9-я армия в окружении под Хальбе

9-я армия в окружении под Хальбе

Обороняющийся противник всегда сосредотачивал огонь на танках. Машины, на которых везли раненых, должны были следовать в колонне. Рядом с нами, среди обломков сгоревших грузовиков и тягачей, двигались вперед, толкая друг друга, массы солдат. Все столпились на такой маленькой площади — это безумие! Они все хотели идти следом за танками, словно стальные громады могли обеспечить им безопасность и укрытие. У самого железнодорожного переезда, чуть справа, была лесопилка, где дивизии смогли сосредоточиться за время долгого привала. В маленьком городке стояла пугающая тишина. У нас практически не было времени осмотреть его — так много нужно было уточнить, обсудить и подготовить. Наступила ночь, и в темноте ярче засверкали огни. Не последовало ни единого выстрела.

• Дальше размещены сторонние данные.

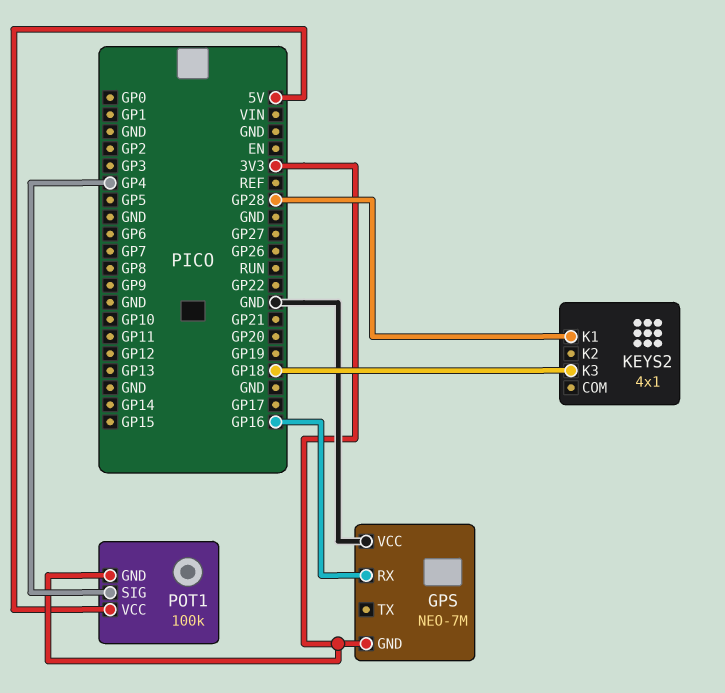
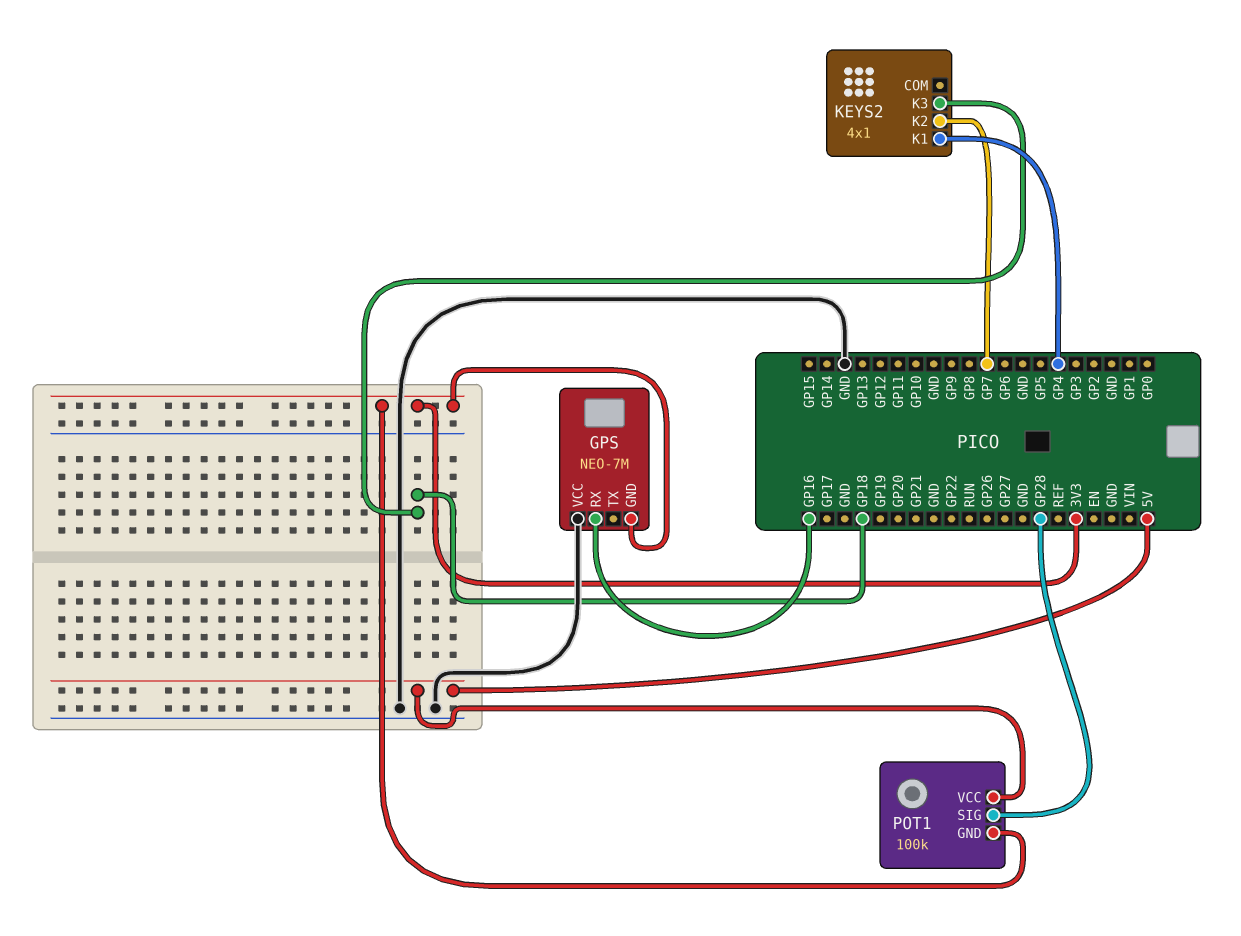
KEYS2 pin K1: GP28 -> GP4
KEYS2 pin K2: none -> GP7
POT1 pin SIG: GP4 -> GP28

Высланные вперед разведчики сообщили, что в 300 метрах, между домами у выезда с шоссе на запад, противник установил заграждение и рубеж противотанковой обороны. Генерал приказал немедленно атаковать город. Наш танк двинулся вперед. Танк командира шел за нами на некотором расстоянии, за ним приближались остальные машины.

Мы остановились метрах в тридцати от баррикады и запросили поддержку пехоты — на узкой, обсаженной деревьями дороге мы не могли объехать или обстрелять препятствие. Вести огонь мог только головной танк. На узком участке началась отчаянная схватка за каждый дом, за каждый двор, за каждую канаву! Дорога была усыпана убитыми и ранеными солдатами. Между танками сновали грузовики и тягачи, груженные ранеными. Дома запылали. Алые языки пламени мелькали над крышами, в окнах. В темноте эхом разносился громкий грохот взрывов. Огонь русских с каждой минутой усиливался. Особенно страшны были минометы. Из перемолотых груд раненых, покрывавших проезжую часть и тротуары, доносились громкие просьбы о помощи.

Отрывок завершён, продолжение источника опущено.